I’ll try to run just the probing command in my environment and check how long it takes.
I’ll update this thread later.

Thank you so much, your answer helps a lot to further debug what’s wrong here.

Hi @mpaladin,

we are still investigating why the armclang probe job takes so long on some machines.

May I request a new feature for sonar scanner to have this timeout as setting?
What do you think?

Thanks,
Franziska

Hi @frn_cj,

did you manage to investigate why armclang probe takes so long on some machines?

We discussed it at some point but didn’t take any action as no one ever reported such issue so far.

Hi @mpaladin,

I think it has something to do with the OS caching.
If I run armclang probing the first time - it’s slow, if I run it immediately afterwards - it’s a way faster.
How long “slow” and “fast” is, dependes on the HW/Virtualization.

Running on a non-virtualized system (Ubuntu 18.04), probing armclang takes 2 seconds for the first run and less than 1 second on the second run. (This kind of caching effect is away after 5 seconds.)

Running on a virtualized system (VMWare + Ubuntu 18.04), probing armclang takes 8 seconds for the first run and less than 1 second on the second run.

Trying to find out why the first run is slower showed: It’s not the CPU and not RAM.
(Tested with prime number calculation, RAM reservation from VMWare)

I tried one workaround: Calling the armclang probe job directly before starting the sonar job, but it didn’t work, probably because the sonarjob itself takes so long.

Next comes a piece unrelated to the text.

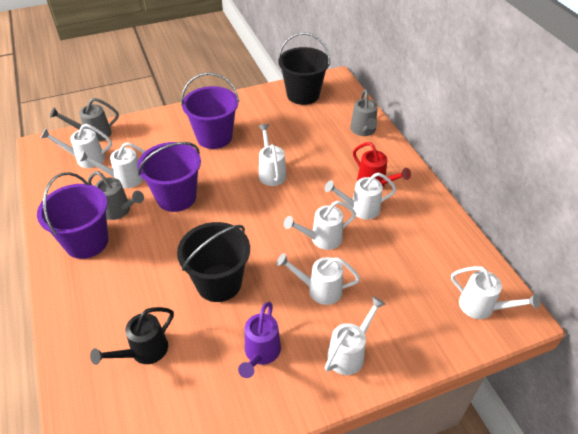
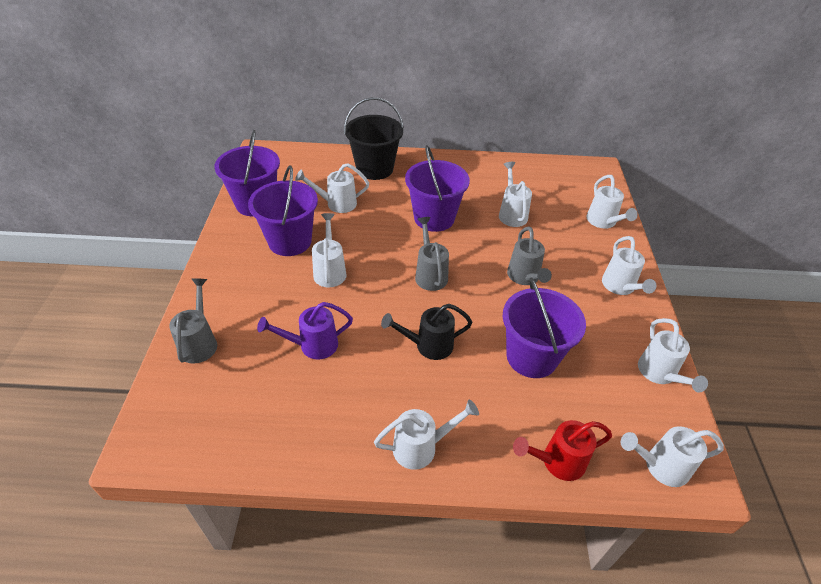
black bucket: 2 -> 1
purple bucket: 3 -> 4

One further question I have: Is it possible to disable the compiler probing or is this a stupid idea?

I’d still appreciate the timeout setting :wink:

Thanks,
Franziska

Hi @mpaladin,

I checked the armclang probing with strace now.
It looks like the first call of probing armclang pulls the license from our license server.
The second call of probing armclang does not pull the license (maybe cached), therefore it’s faster.

Might be a network issue if I run probing on a virtual machine … I’ll investigate further.

Thanks,
Franziska

1 Like

Hi @frn_cj,

probing of compiler cannot be disabled, it is needed to fetch the correct configuration for the analysis.

The only reasonable thing would be to increase the timeout.

A post was split to a new topic: java.lang.IllegalStateException while probing compiler

Hi @mpaladin,

finally we found the root cause. The WAN accelerator obviously decelerated the network traffic in one of our networks. This lead to compiler probing taking more than 5 seconds, since the compiler pulled the license from a license server in the US (We are located in Germany).

So the issue did not depnend on virtualization, operating system, docker, GitLab or SonarQube.

Your hint, that sonar scanner stops probing after 5 seconds was crucial to find the root cause.

Thanks again :slight_smile:
Franziska

1 Like

Hi @frn_cj,

great to hear that you found the issue, let us know whether you face any other difficulties.

@frn_cj thanks for telling us root cause. Please tell us how you solved this issue. We are also facing this issue.

Hello @Sameer_Soni
our IT change some firewall rules to bypass the packets that should go to our US license server (for armclang). Packets that have the license server ip address as destiantion will not go through the WAN accerlerator anymore.